Luminosity
Description
$32.95
ISBN 0-679-30923-3
DDC C813'.54
Publisher
Year
Contributor
Geoff Hamilton is a Toronto-based freelance editor and writer.
Review
Luminosity is the first novel by the creative duo Frank and Gillian
McEnaney. Sprawling and ambitious, it tells the story of two young men,
Breetz and Richard, whose lives are altered in 1960 by their discovery
of a startling, magical, and, indeed, luminous quality in a girl named
Katlyn.

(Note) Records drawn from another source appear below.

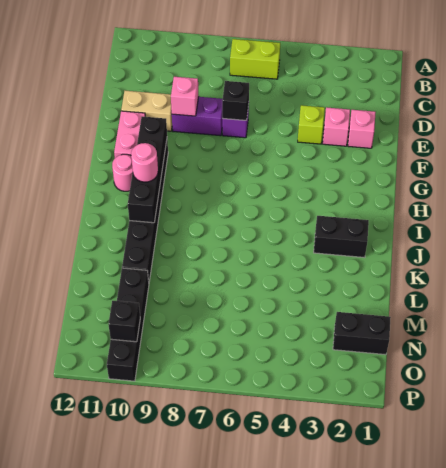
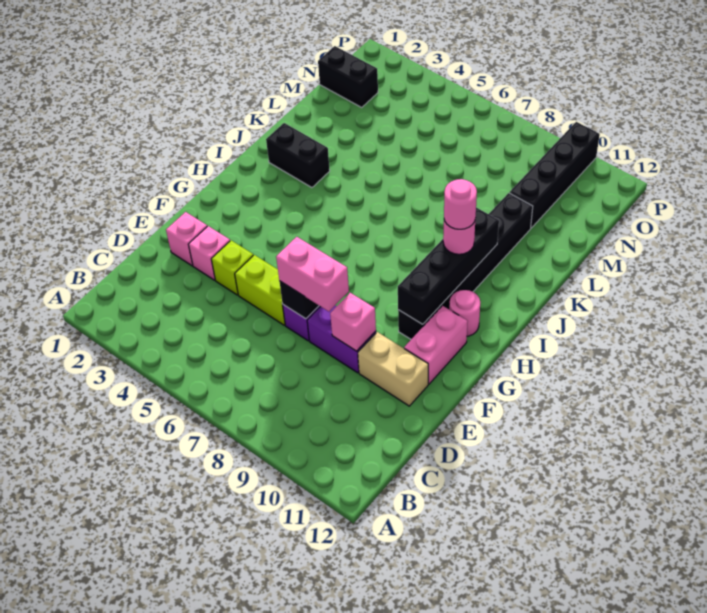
lime brick B6:B7 level 1 -> lime brick E5:E6 level 1
none -> pink brick E7:E8 level 3
none -> pink round brick I10 level 4
black brick O10 level 2 -> none

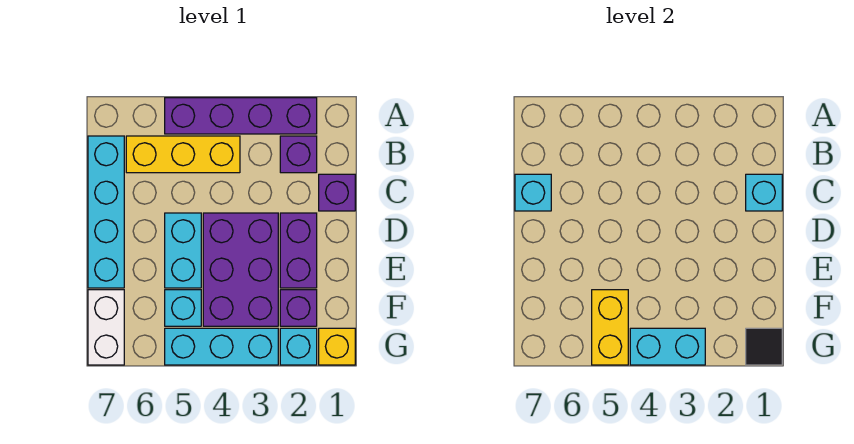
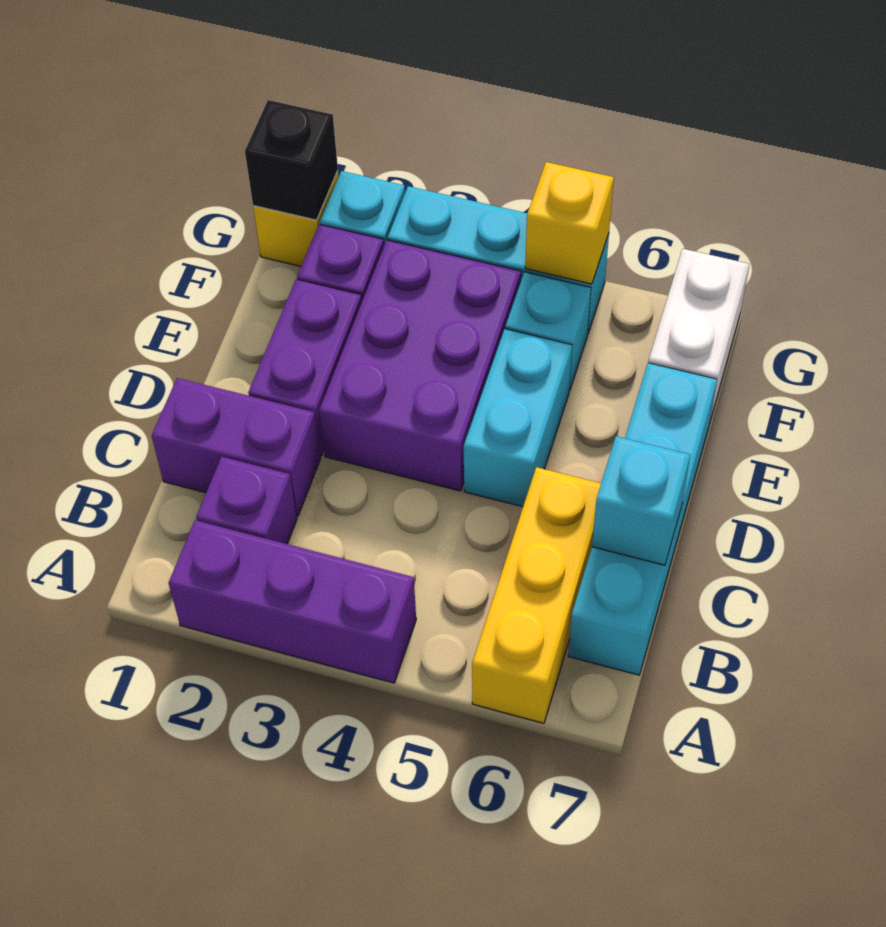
purple brick A2:A5 level 1 -> purple brick A2:A4 level 1
yellow brick B4:B6 level 1 -> yellow brick A6:C6 level 1
purple brick C1 level 1 -> purple brick C1:C2 level 1
cyan brick C1 level 2 -> none
yellow brick F5:G5 level 2 -> yellow brick G5 level 2
black tile G1 level 2 -> black brick G1 level 2
cyan brick G3:G4 level 2 -> none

Obsessed by what cultural critic Naomi Wolf has loudly decried
as “the beauty myth,” Breetz becomes a fashion photographer, forever
in search of whatever it was that made Marilyn Monroe so photogenic.
Richard, the bland rich kid who narrates much of the book, toys with
Ph.D. studies in Romantic literature and then turns to the paranormal as
he embarks on his own quixotic search for luminosity. The questing of
both men takes us globetrotting through the 1960s and 1970s, including a
road trip across Canada (as Richard helps Katlyn escape her luminous
endowment), and stops in Russia, Northern Africa, and Tibet.

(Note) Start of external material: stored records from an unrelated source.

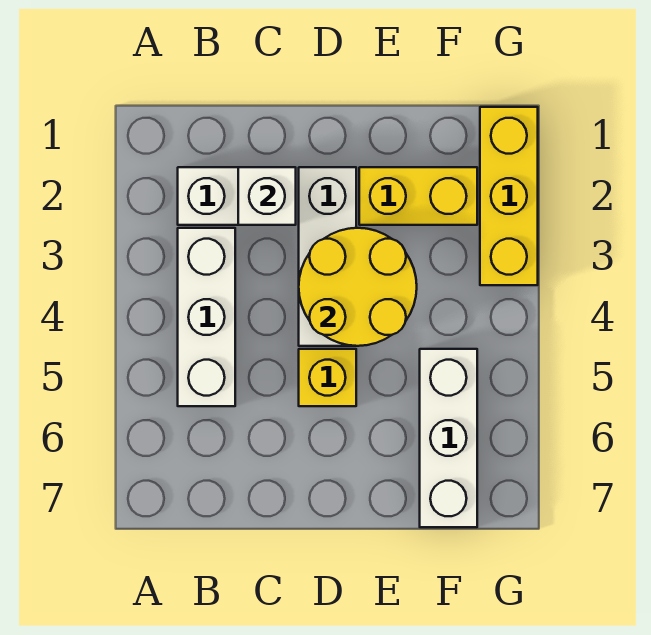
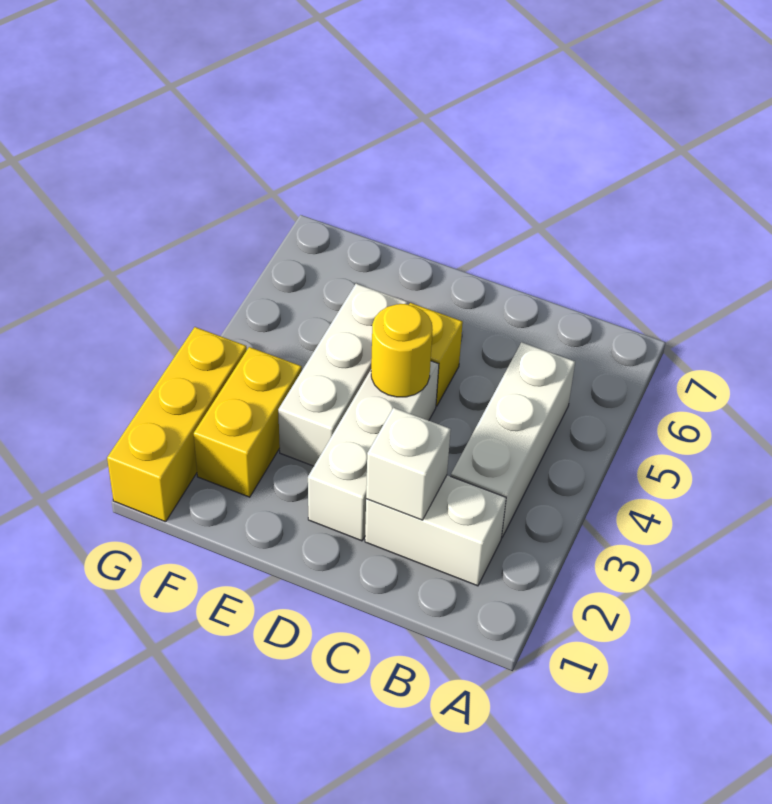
yellow round brick D3:E4 level 2 -> yellow round brick D4 level 2
yellow brick E2:F2 level 1 -> yellow brick F2:F3 level 1
white brick F5:F7 level 1 -> white brick E3:E5 level 1

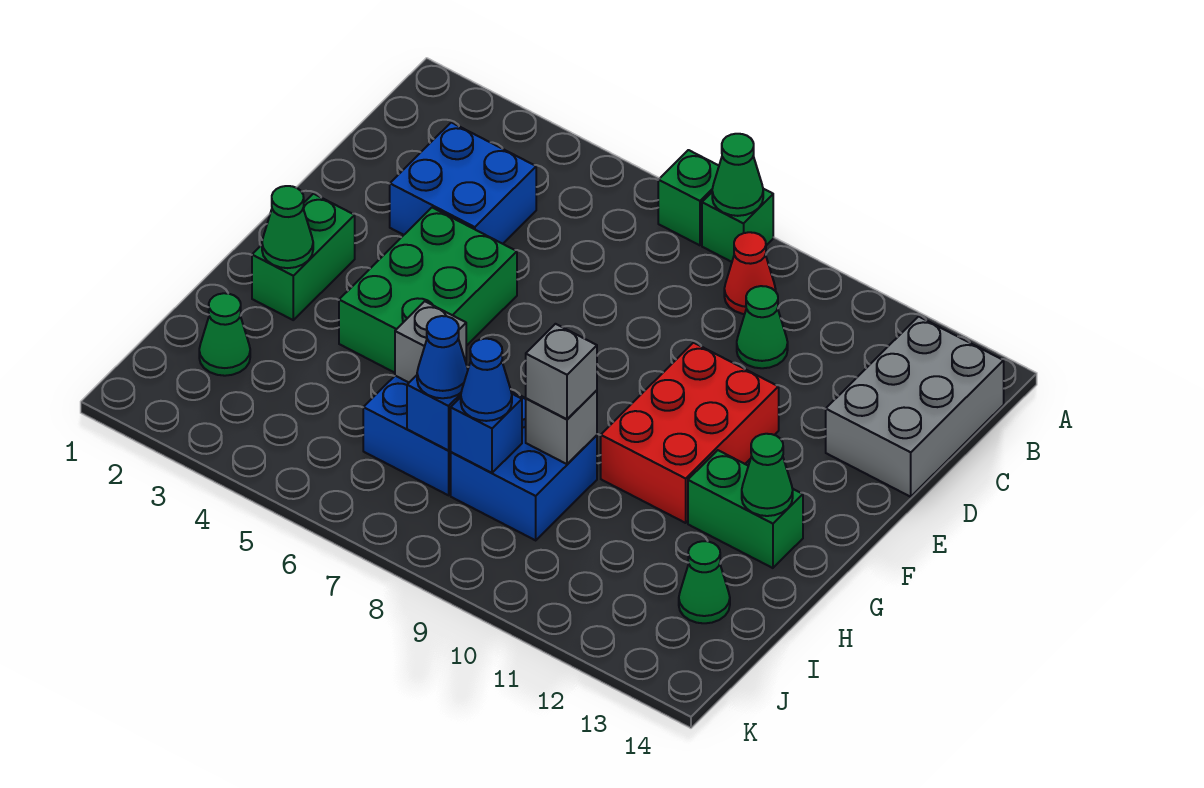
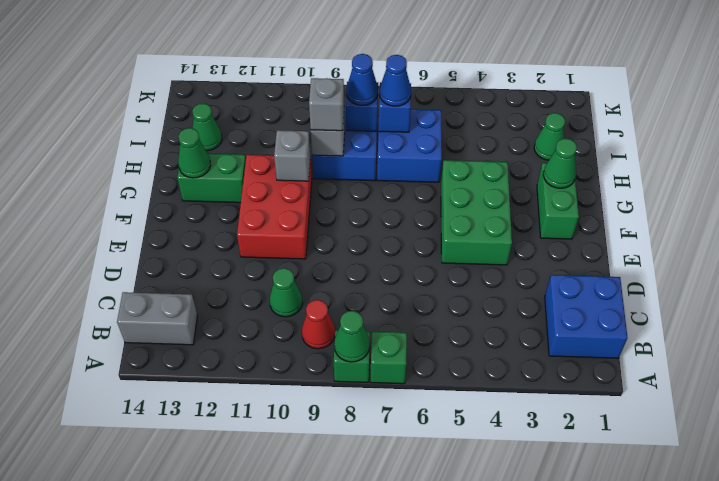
grey brick B13:D14 level 1 -> grey brick B13:B14 level 1
blue brick C3:D4 level 1 -> blue brick B1:C2 level 1
grey brick H6 level 2 -> grey brick G10 level 2

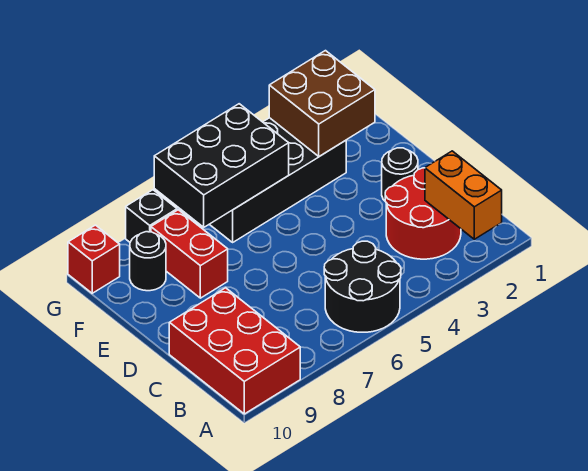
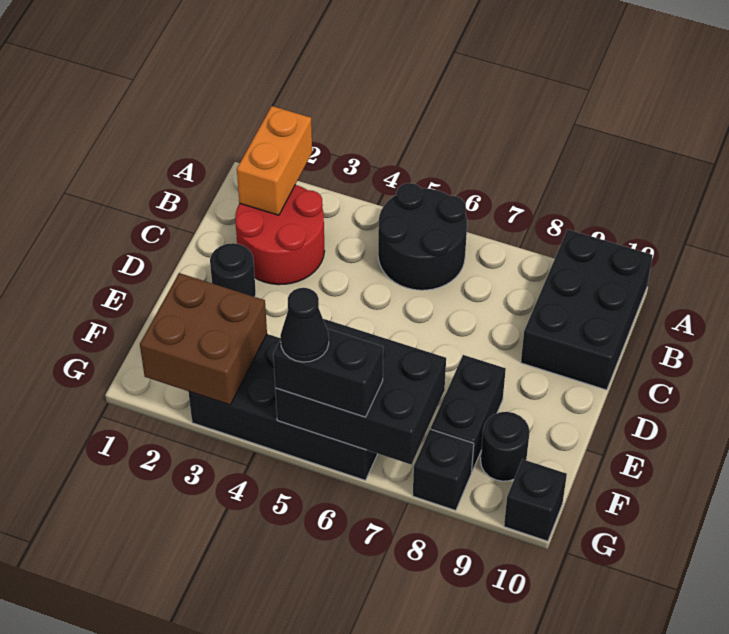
red brick A9:C10 level 1 -> black brick A9:C10 level 1
red brick E8:F8 level 1 -> black brick E8:F8 level 1
none -> black brick G5:G6 level 3
none -> black cone G5 level 4
red brick G10 level 1 -> black brick G10 level 1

As the adventures unfold, the “star quality,” “life force,” or
“luminous beauty” everybody is chasing or fleeing emerges as the
book’s real protagonist, gleaming here and there in various guises. In
the grip of their obsessions, Breetz and Richard are themselves
strangely dull, preferring to look and think (often without much
perception), not touch and feel. They are voyeurs, but lacking blood
they are largely subordinated to their storytellers’ ideas about
voyeurism. This makes for an ultimately sterile narrative from which the
lively interweaving of plot strands can only momentarily distract us.

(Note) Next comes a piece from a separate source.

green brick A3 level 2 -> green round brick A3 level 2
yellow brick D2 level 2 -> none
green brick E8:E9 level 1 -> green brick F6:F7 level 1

Things move along, but to little effect.
Nevertheless, this work is at times genuinely thought-provoking and
certainly of-the-moment in its preoccupation with the mesmerizing power
of the image, and the pervasiveness and perniciousness of media
distortion. It convincingly skewers the meretricious spirit of the
fashion scene, the apotheosis of the model’s aura, while promoting the
kind of mystic transcendence into luminosity cultivated by Tibetan holy
men. If that idea interests you, so perhaps will the novel.